Когда взял алмаз, вспомнилось вчерашнее, и оробел.
«Ровно только жить начинаю…» — подумал невесело.
Беженка ожидающе смотрела на него.
«Будь что будет», — решился он и коснулся алмазом стекла. Рука шла без дрожи, однако былая уверенность не возвращалась к нему. Прежде чем отломить стекло, он несколько раз постукал снизу против реза, пока не забелела по нему трещинка. Стекло не отломилось, а почти без усилия располовинилось как надо. Он работал и думал: «Вот где горе-то настоящее. Мы еще что. Все у себя дома, как-нибудь проживем. А ведь у них тут ни родных никого, ни знакомых. Легко ли всю-то прежнюю жизнь, все-то былое бросить…»
6Несколько дней всего он был спокоен, что фашист не потревожит их, но потом снова сумятица охватила душу. Пришли уж в деревню две похоронных, но никто из ушедших в армию, хоть бы на день, не побывал дома. И вдруг по ранению приехал Васюха Ковалев.
И поглядеть на него хотелось, свой человек, как же, но главное было в том, чтобы услышать очевидца и понять, как там, в армии, дела, как мужья, сыновья, братья, можно ли надеяться, что удержат немца, не пустят сюда.
Когда он пришел, в доме Ковалевых было не протолкнуться. Но ему сразу дали дорогу, и он прошел вперед.
Василий был черен волосом, смугл и худощав в мать. Одет в незаношенную гимнастерку и брюки, довольно крепкие еще сапоги. Старик сразу отметил это про себя: «Слава богу, одевают, видно, ничего».

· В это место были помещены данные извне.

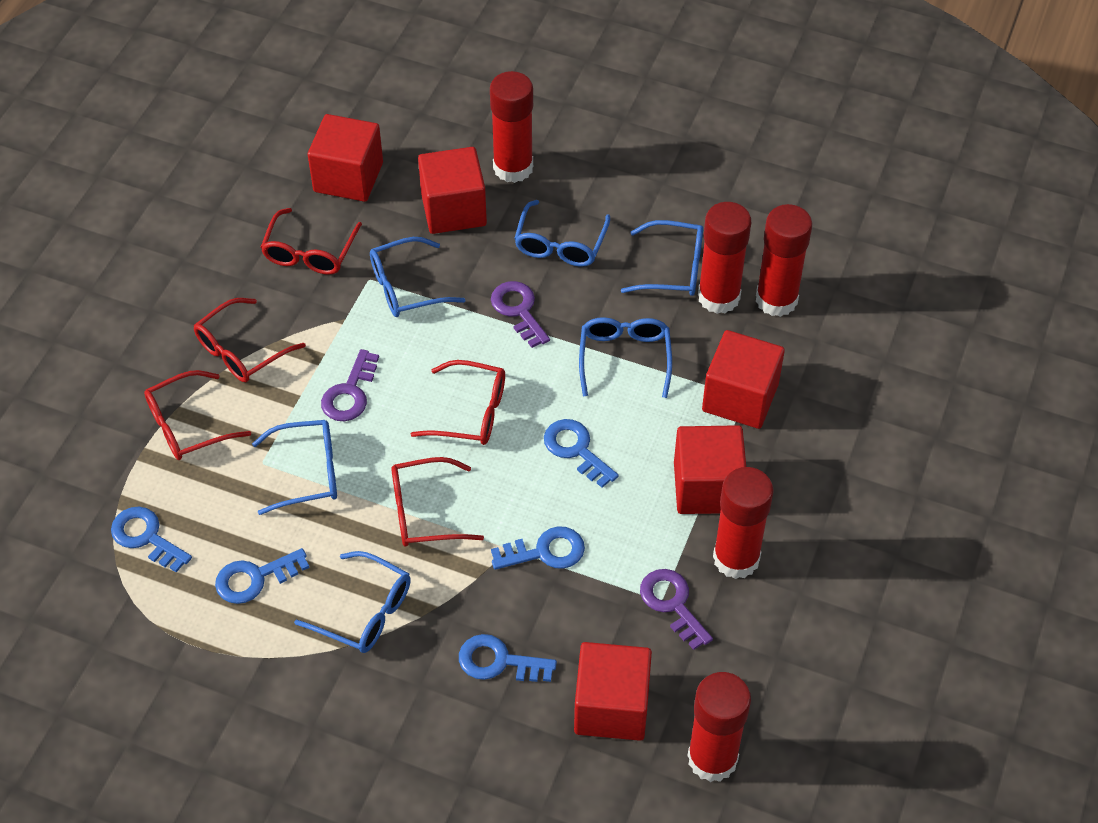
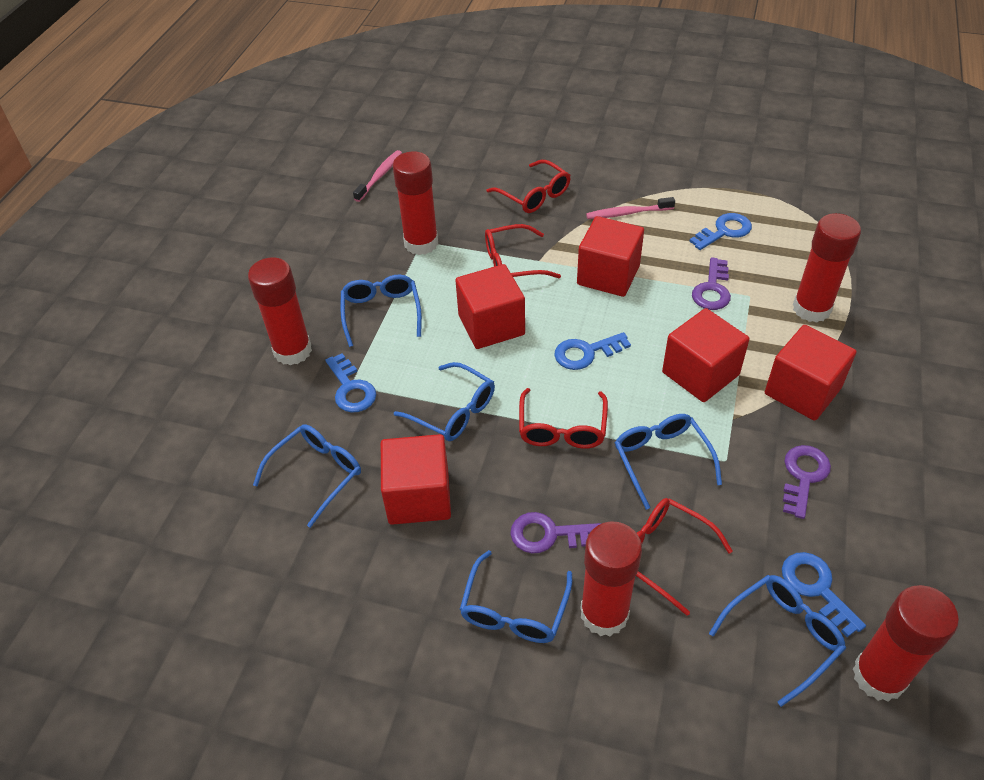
blue key: 5 -> 4
pink toothbrush: 0 -> 2
red glasses: 5 -> 4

Правая рука Василия была в бинтах на перевязи. Степанида вырастила сына одна и теперь была радешенька, не выскажешь и как. Она сидела за столом, уперев голову в ладони, и не сводила с него глаз. На столе стояла водка и закуска, Василий был уже хмельной. По глазам гостей было понятно, что наливалось всем.
— А ты, дедушка Иван, все такой же, — улыбкой встретил его Василий.
— Чего мне сделается? Я ведь как гриб в кадке — чем жизнь меня крепче солит, тем дольше не порчусь, — тоже с улыбкой ответил старик.
— Выпьем, дедушка Иван?
— При таком случае не отказываются.
Ему освободили место у стола. Василий налил, и он, пригладив усы и бороду, выпил, закусил и, поблагодарив, спросил:
— Ну, сказывай, что там делается.
— Да уж и то сказываю, дедушка Иван.
— Ну, для старика и еще не грех рассказать.
Василий покачал головой, вздохнул, как-то безнадежно махнул рукой и проговорил:
— Лучше бы уж вроде и не рассказывать… Жуть, одним словом, дедушка Иван! Вот лежим в обороне — танки ихние идут — пять штук. Сожгли! — Василий прихлопнул ладонью по столу так, что бутылки закачались. — Опять лежим. Десять танков идет! — И он стукнул по столу кулаком и покачал головой с пьяным отчаянием. — Сожгли и эти. А он двадцать пускает. Ну, куда деться-то? Куда?.. Да вот все так-то, все так-то… Не знаю, как и жив остался. Не верится, что и дома…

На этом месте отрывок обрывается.